Ted Cruz on Iran Deal: There Will Be Blood

In case there was any doubt, which there probably wasn’t, Sen. Ted Cruz is not a fan of the Iran deal that President Barack Obama announced on Tuesday.
Indeed, he told CQ Roll Call Tuesday it will fund murder. If the deal goes into effect, it “will result in the United States government becoming one of the leading funders of international terrorism,” and that “those American dollars will be used to murder Americans, to murder Israelis, to murder Europeans.”
The Texas Republican said a sensible commander in chief would demand that Iran disassemble all centrifuges, forfeit its enriched uranium, shut down its intercontinental ballistic missile program — which is solely to “carry a nuclear weapon to the U.S.” — and stop being the world’s leading state sponsor of terrorism.
Cruz called Obama’s speech announcing the deal “particularly shameful” for not mentioning Americans imprisoned in Iran — specifically Pastor Saeed Abedini, Marine veteran Amir Hekmati and journalist Jason Rezaian.
“To see the president not even mention Americans wallowing in Iranian prisons for having the temerity to profess their faith, for having the temerity to exercise their First Amendment rights, I cannot imagine the heartbreak and betrayal that [their] families must be feeling and that every American should be feeling at a president who doesn’t stand up and defend Americans,” Cruz said.
Cruz, of course, isn’t the only 2016 aspirant to oppose the Iran deal. The party’s candidates appear united in opposition.
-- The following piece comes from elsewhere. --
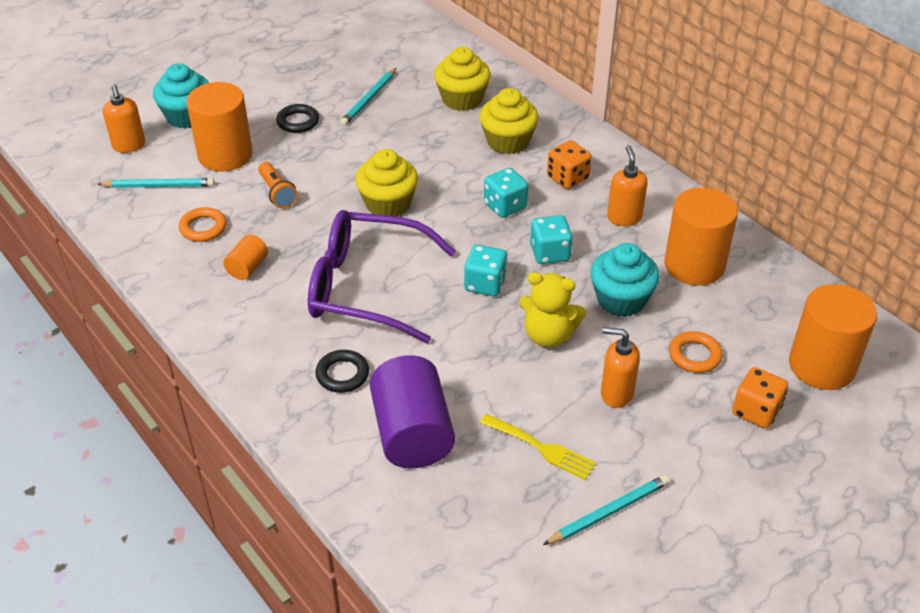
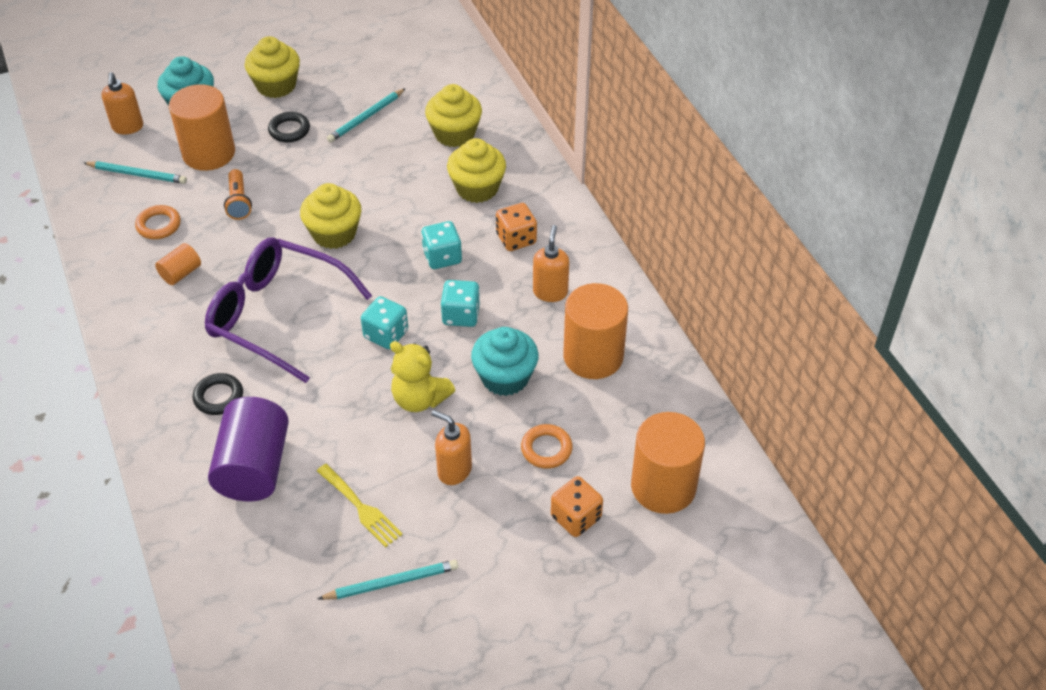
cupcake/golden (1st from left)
Sen. Marco Rubio, R-Fla., predicted in a statement that a “significant majority” of Congress would vote the deal down, and noted that a presidential veto would make it “Barack Obama’s deal, not an agreement with lasting support from the United States.”
“Based on what we know thus far, I believe that this deal undermines our national security,” Rubio said in a statement. “President Obama has consistently negotiated from a position of weakness, giving concession after concession to a regime that has American blood on its hands, holds Americans hostage, and has consistently violated every agreement it ever signed.”
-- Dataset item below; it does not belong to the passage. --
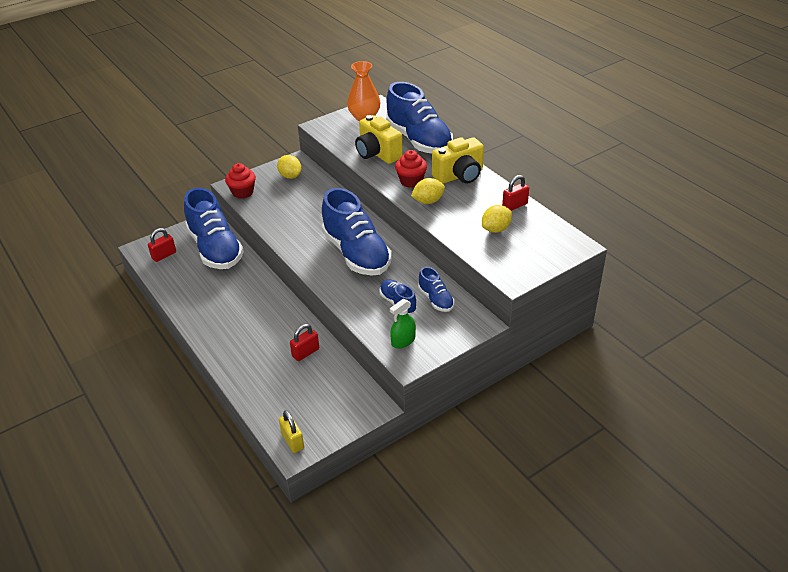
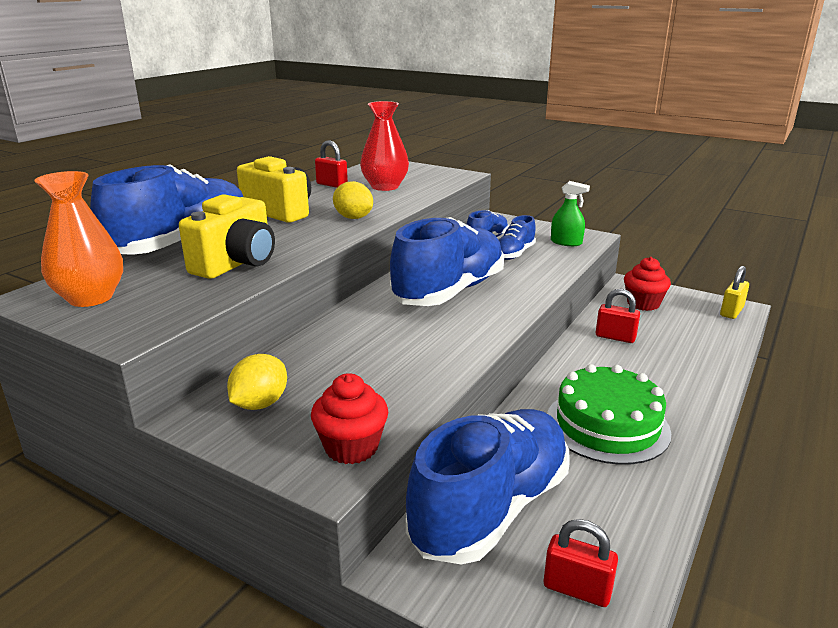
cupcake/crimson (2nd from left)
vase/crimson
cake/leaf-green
Rand Paul, the junior senator from Kentucky, announced his opposition to the agreement of Facebook late in the day, citing three reasons: that “sanctions relief precedes evidence of compliance, Iran is left with significant nuclear capacity” and that the deal “lifts the ban on selling advanced weapons to Iran.”
Paul noted that “negotiations are preferable to war,” and that he would “prefer to keep the interim agreement in place instead of accepting a bad deal.”
South Carolina’s senior senator, Lindsey Graham, said on MSNBC that the frontrunner for the Democratic nomination, former Secretary of State Hillary Rodham Clinton, “disqualified herself” from being commander in chief by praising the deal. “She clearly knows nothing about the Mideast, because if anybody who’s spent any time in the Mideast and listened to the Israelis, they would tell you, ‘Please do not give the Iranians a nuclear program that one day can be used to make a weapon,'” Graham said. “The mere passage of time, they can expand their program. There’s no requirement they stop their dangerous behavior. There’s no requirement they recognize Israel.”
The only Democratic senator running for president, Bernard Sanders, I-Vt., congratulated Obama and the multinational delegation of negotiators, and reserved judgment of the deal until he’d had more time to review the agreement.
“This is a victory for diplomacy over saber-rattling and could keep the United States from being drawn into another never-ending war in the Middle East,” Sanders said. “I look forward to learning more about the complex details of this agreement to make sure that it is effective and strong.”